Some of the food you should add to your diet include legumes, yogurt, fish, tofu, and skinless poultry. Lean protein does so much more than helping you fight peripheral neuropathy, it helps you improve your blood sugar level.
In some cases, your doctor can also recommend a product that can help you ease nerve pain.
Foods You Should Avoid
Diabetic and peripheral neuropathy can become worse as a result of alcoholism, diabetes, traumatic injury, vitamin deficiency and so much more. In order to treat it well, you should learn to find ways of managing the cause, which in most cases will include therapy and medication. A keen look at your diet will also help you identify the foods that make your situation worse so that you can get rid of them. The following are some of the foods that you should try and keep out of your diet:
Refined Grains. The problem with refined grains is that they have a very high glycemic level. A high glycemic level will have a negative effect on your blood sugar. If you are to keep peripheral neuropathy in check, your body should be able to control the glucose and insulin levels. Instead of refined grains, try and consume more refined grains. This will improve the glycemic impact in your diet.

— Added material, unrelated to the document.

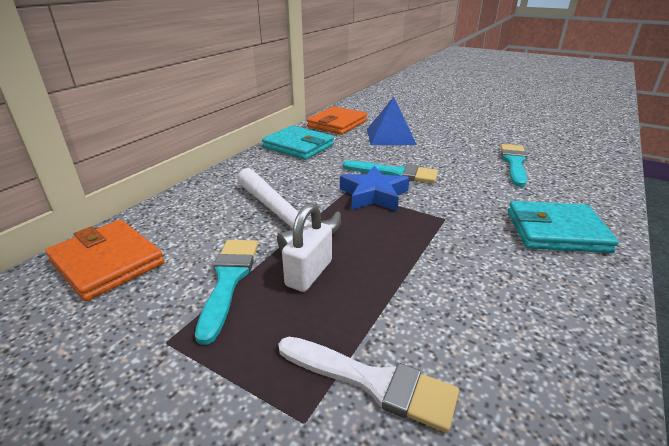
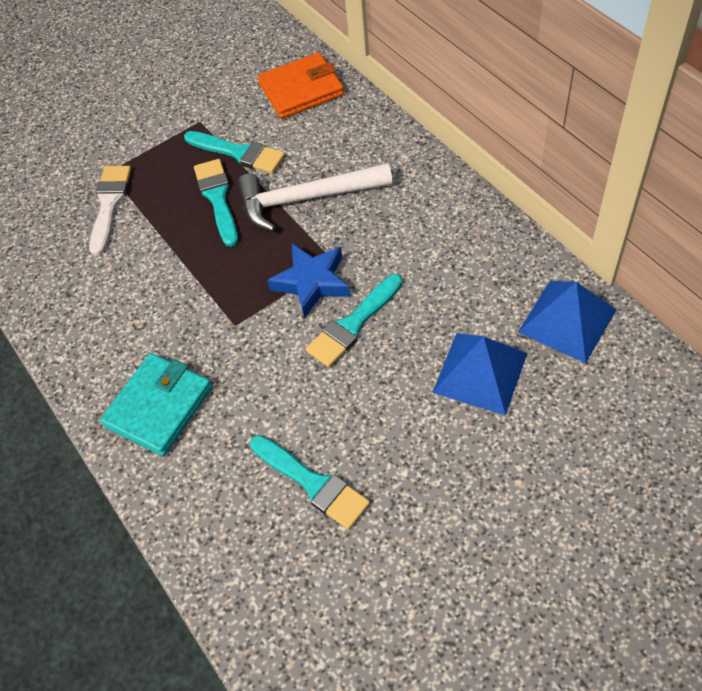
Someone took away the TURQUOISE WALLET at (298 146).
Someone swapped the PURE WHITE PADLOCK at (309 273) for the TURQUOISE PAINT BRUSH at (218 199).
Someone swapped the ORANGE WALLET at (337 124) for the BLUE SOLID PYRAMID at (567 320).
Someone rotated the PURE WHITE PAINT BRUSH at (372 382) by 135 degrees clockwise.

Gluten. You should stay away from gluten. This particularly applies to anyone who has celiac disease. In case you are allergic to gluten, consumption would trigger neuropathy or even make the symptoms worse. Foods that contain gluten include things made from wheat, cake, baking, or white flower. When you go shopping, ask for gluten-free varieties of the food items you need.
Sugar. While sugar is a good ingredient in the sense that it adds flavor to your food, it offers little or no nutritional value at all. If you suffer from a nutritional deficiency, you will most probably suffer neuropathy. Instead of eating sugar, consider getting vegetables, whole grains or fresh fruits if you need something sweet.
Saturated Fats. Saturated fats are common in fatty meat and fatty dairy products. The problem with these fats is that they increase your risk of inflammation and leave you vulnerable to type 2 diabetes.
Like most conditions, infections, and diseases, treating peripheral neuropathy is all about proper management. Early detection will go a long way in helping you start proper management and handle the neuropathy better.